2.同源序列比较发现,青杆的微管蛋白基因TUA1与拟南芥、水稻、棉花和花旗松的微管蛋白有高度的序列同源性,分别为88.47%、96.9%、97.78%和99.78%。聚类分析表明PwTUAl属于I类α微管蛋白。青杆的转录因子PwHAP5与拟南芥、水稻、酵母和人类HAP5的关键结构域都比较保守,与拟南芥的AtNF-YC9(AtHAP5C)和水稻的OsHAP5A/B亲缘关系较近。
3.半定量RT-PCR分析表明PwTUA1在青杆花粉中特异表达,且表达水平随着花粉萌发过程逐渐升高,12小时达最高值,随后逐渐下降,并且在花粉萌发的各阶段均受到Ca2+和硼的诱导。PwHAP5在青杆花粉、针叶、茎和根中均有表达,随着花粉萌发时间延长,表达量逐渐升高,18小时达峰值后一直保持不变,在不同萌发时段PwHAP5表达均受Ca2+的诱导。
4.在青杆花粉中超表达PwTUA1可以提高花粉的萌发率和花粉管的生长速度,而超表达PwHAP5可以改变花粉管生长方向。
5.在拟南芥中组成型超表达PwTUA1使得转基因植株生长迟缓,出现螺旋生长,甚至由于不能够完成形态建成而死亡。在拟南芥花粉中专一表达PwTUA1可以促进花粉的萌发和花粉管生长,即使是在Ca2+和硼浓度非最适培养基中同样可以起到促进作用,并且PwTUA1在拟南芥花粉中的表达改变了TUA蛋白(微管蛋白α亚基)在花粉管中的分布模式以及花粉管的超微结构。野生型拟南芥中TUA蛋白主要定位于除花粉管尖端区域以外的整个花粉管中,而在转基因拟南芥花粉管的顶端区域有大量的TUA蛋白存在。野生型拟南芥花粉管壁远远厚于转基因拟南芥,在转基因拟南芥花粉管顶端存在许多短的游离的胞质微管,并且富集小泡,而在野生型拟南芥花粉管的相应位置中没有发现这些结构。

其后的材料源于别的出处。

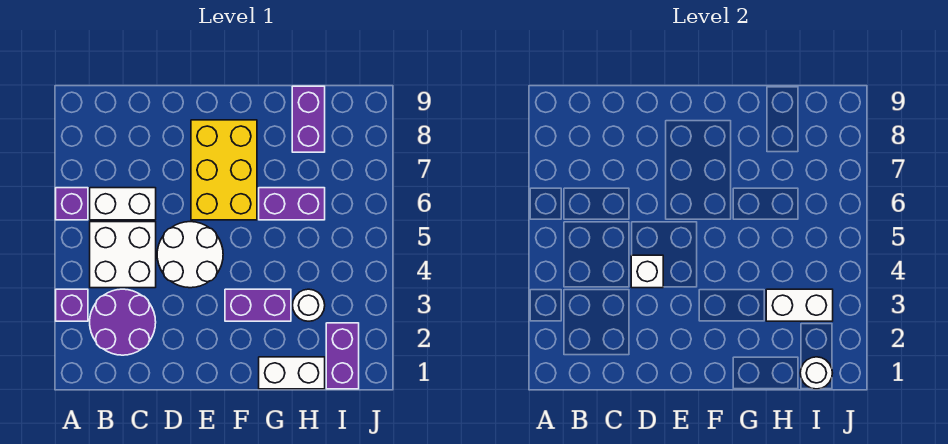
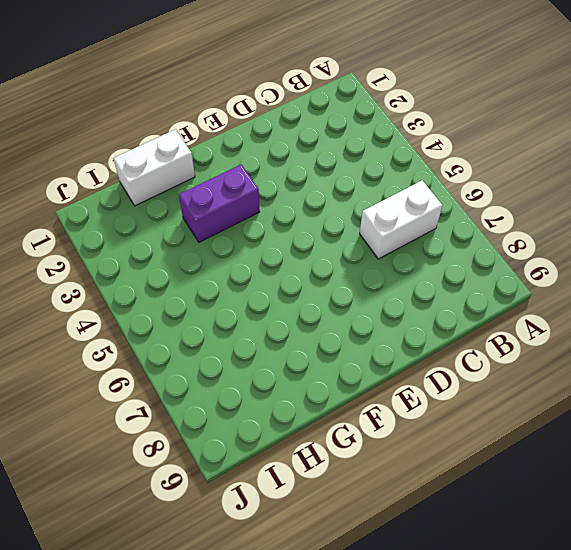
none -> purple brick A3 level 1
none -> purple brick A6 level 1
none -> purple round brick B2:C3 level 1

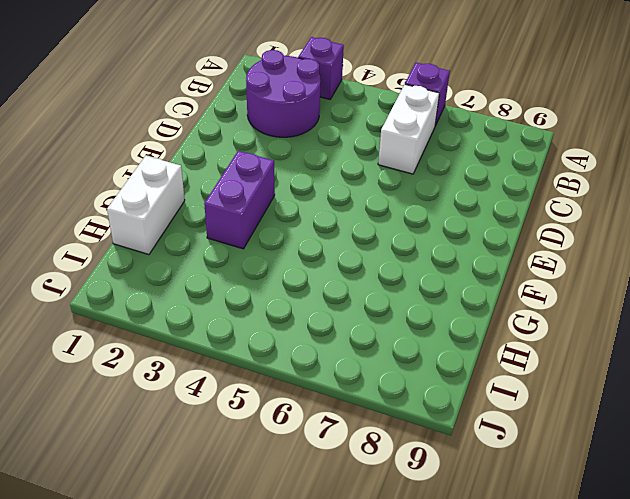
none -> white brick B4:C5 level 1
none -> white round brick D4:E5 level 1
none -> yellow brick E6:F8 level 1

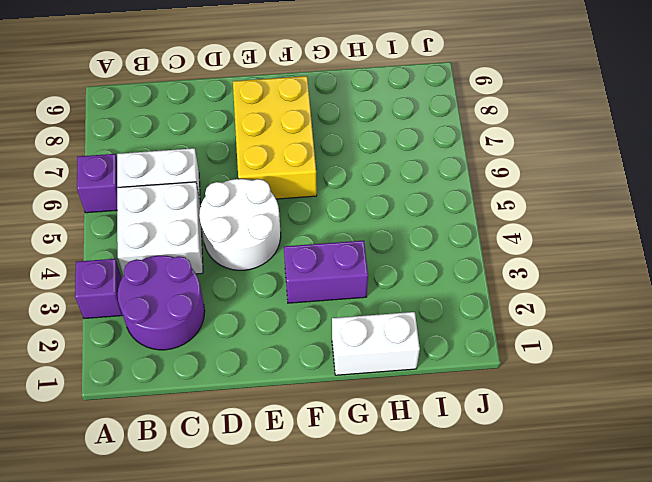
none -> purple brick G6:H6 level 1
none -> white round brick H3 level 1
none -> purple brick H8:H9 level 1

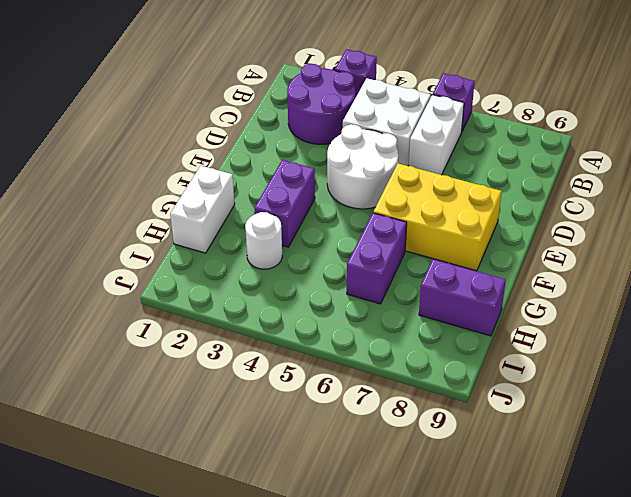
none -> purple brick I1:I2 level 1
none -> white brick D4 level 2
none -> white brick H3:I3 level 2

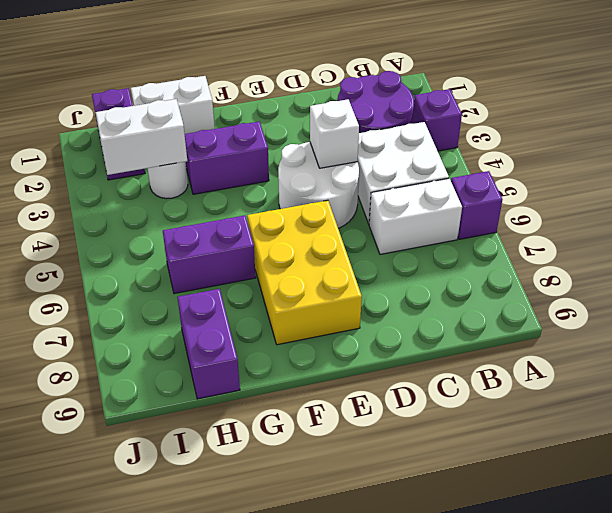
none -> white round brick I1 level 2

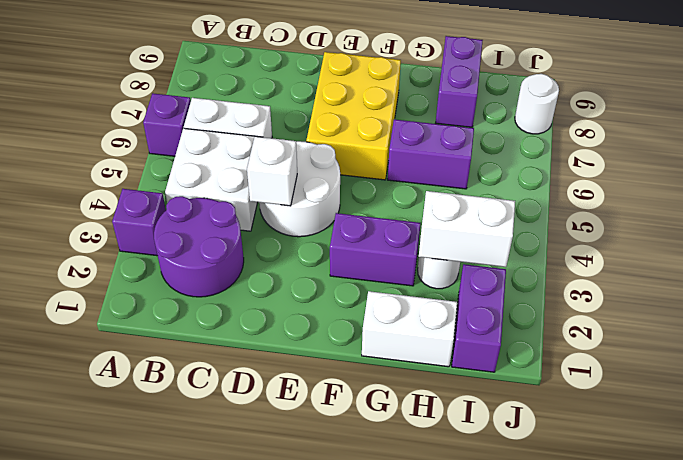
white round brick J8 level 1 -> white round brick I1 level 2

6.在拟南芥中超表达PwHAP5后,会影响果荚的排列,但不影响花粉管的生长方向。用青杆转录因子PwHAP5的N末端77个氨基酸、C末端130个氨基酸及全长分别做诱饵筛选青杆花粉和花粉管cDNA文库,共得到约80个克隆,经重新验证活性后,选择结合活性较强的克隆测序。在测序结果中筛选到7个与PwHAP5全长、N端和C端均相互作用的克隆。GenBanK中Blast结果发现这些克隆与拟南芥基因组中的同类基因有较高同源性。选择其中的PwFKBP12蛋白与PwHAP5通过双分子荧光互补实验进行体内互作的验证。